The Daredevil eBook

This eBook from the Gutenberg Project consists of approximately 241 pages of information about The Daredevil.

The Daredevil eBook

This eBook from the Gutenberg Project consists of approximately 241 pages of information about The Daredevil.

CHAPTER XIV

TO BEAR MEN AND TO SAVE THEM

In going I turned and looked back at him to see that he was standing looking after me with a very great weariness in the manner of the drooping of his shoulders and the sadness of his face.

“Roberta,” I said to myself, “a woman who so reverences and regards a man as you do that Gouverneur Faulkner will find a way to help him so that he shall not suffer as he does in regard to not knowing with surety the reason of that Mr. Timms’ making a murder upon his brother.  What is it that you shall do?”
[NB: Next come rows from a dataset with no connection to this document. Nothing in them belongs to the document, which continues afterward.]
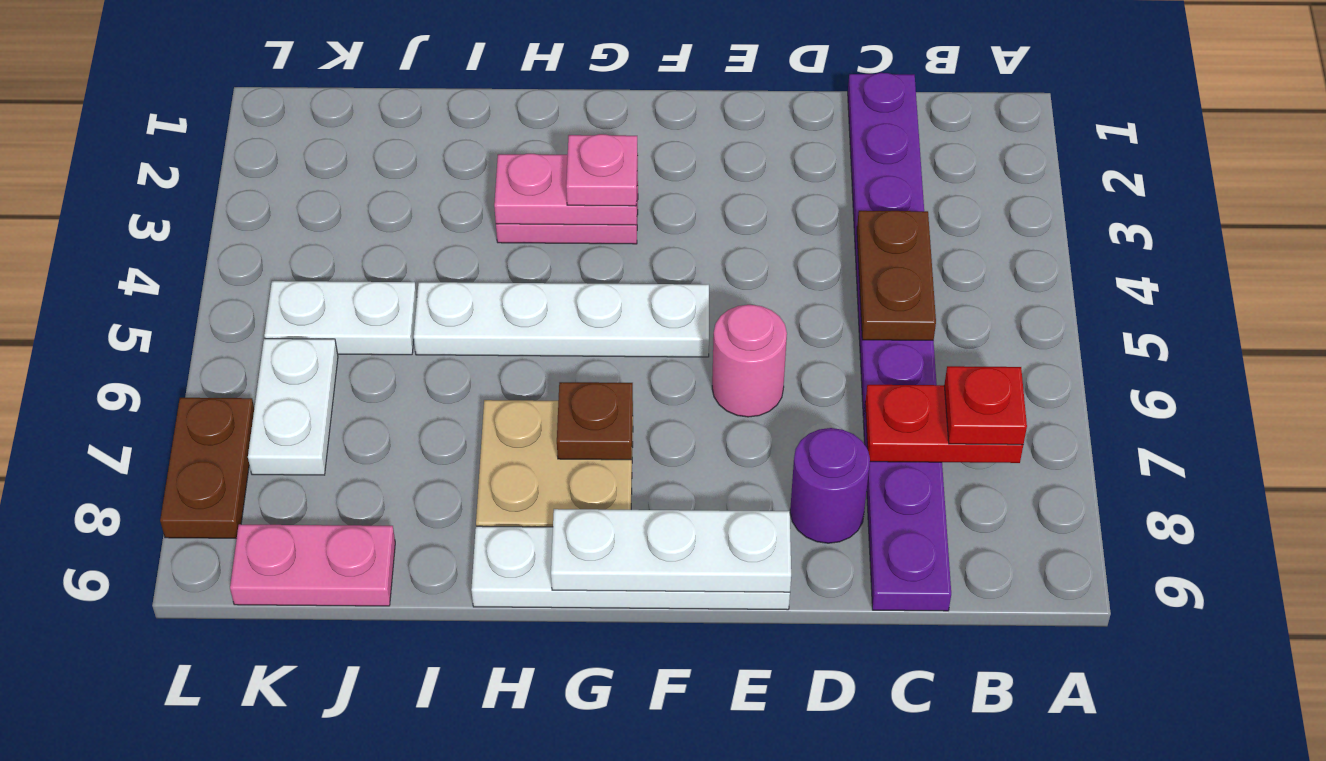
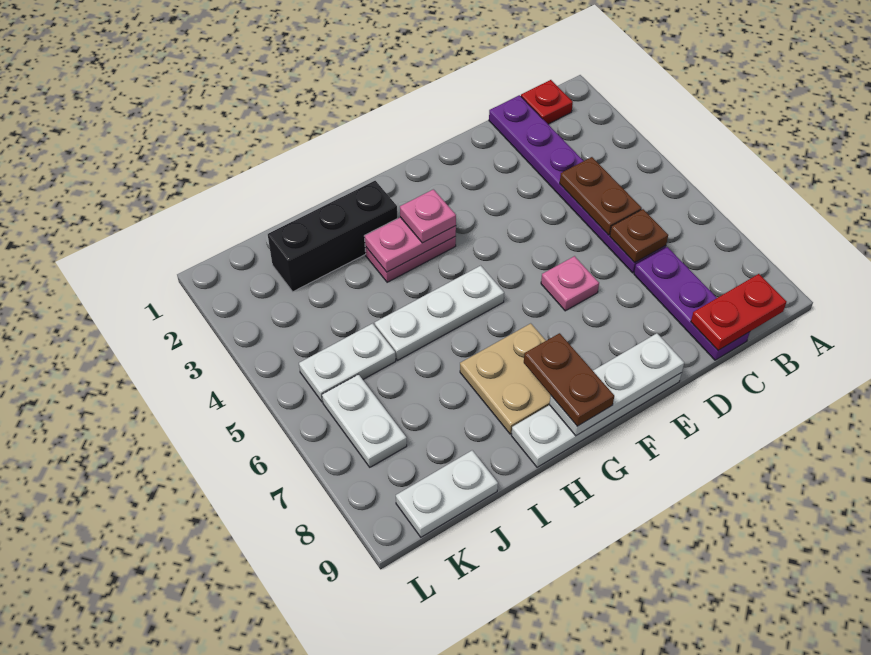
red plate B7:C7 level 2 -> red plate B9:C9 level 2
red plate B7 level 3 -> red plate B1 level 1
purple round brick D8 level 1 -> none
pink round brick E6 level 1 -> pink plate E6 level 1
white plate F5:I5 level 1 -> white plate G5:I5 level 1
brown plate G7 level 2 -> brown plate C6 level 2
none -> black brick H2:J2 level 1
pink plate J9:K9 level 1 -> white plate J9:K9 level 1
brown plate L7:L8 level 1 -> brown plate G8:G9 level 3

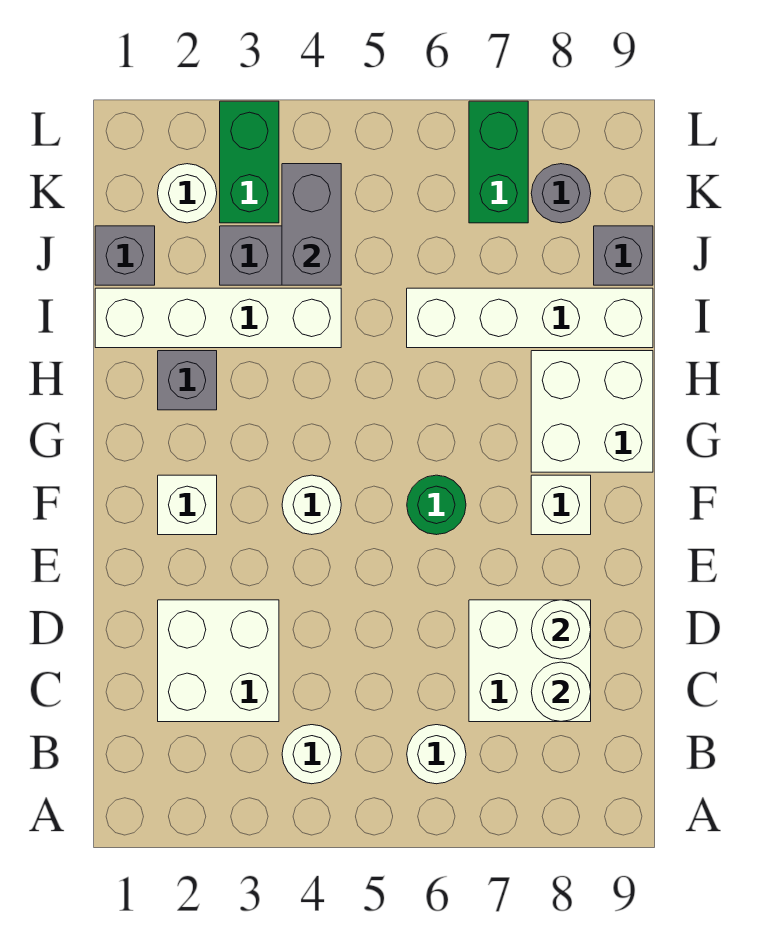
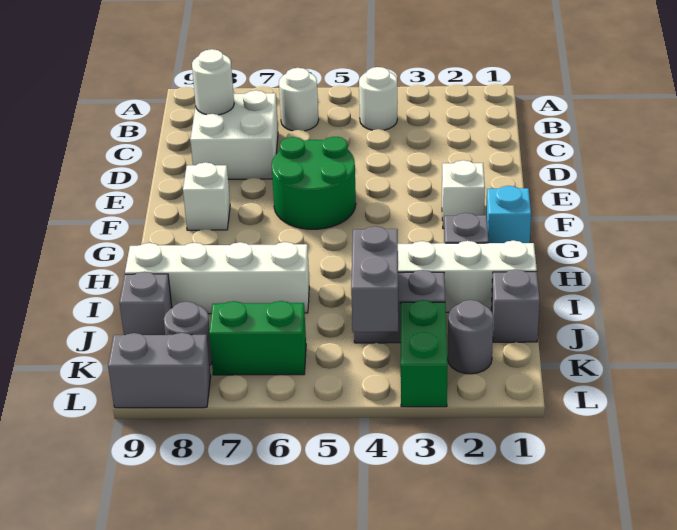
white brick C2:D3 level 1 -> none
white round brick D8 level 2 -> none
white round brick F4 level 1 -> none
green round brick F6 level 1 -> green round brick E5:F6 level 1
none -> cyan brick G1 level 1
white brick G8:H9 level 1 -> none
white round brick K2 level 1 -> grey round brick K2 level 1
green brick K7:L7 level 1 -> green brick K6:K7 level 1
none -> grey brick L8:L9 level 1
And to that question to myself I found an answer in only two short hours while partaking of the very famous custard pie at the table of that very lovely Madam Taylor.

All of those very gay and nice “babes and sucklings” which the Gouverneur Faulkner had mentioned, were with me at the table of Madam Taylor with very much laughter and merriment, also much conversation.  And in that conversation were very many jokes upon my Buzz because he had been transported to the Capitol by my Uncle, the General Robert, and given hard labor until almost the time to arrive for that nice supper, which he was eating with much hunger.  On account of lateness he had not been able to come to the house of lovely Sue to escort her with him to the home of Madam Taylor.  That Sue with pretended haughtiness was looking very high above the head of the humble Buzz.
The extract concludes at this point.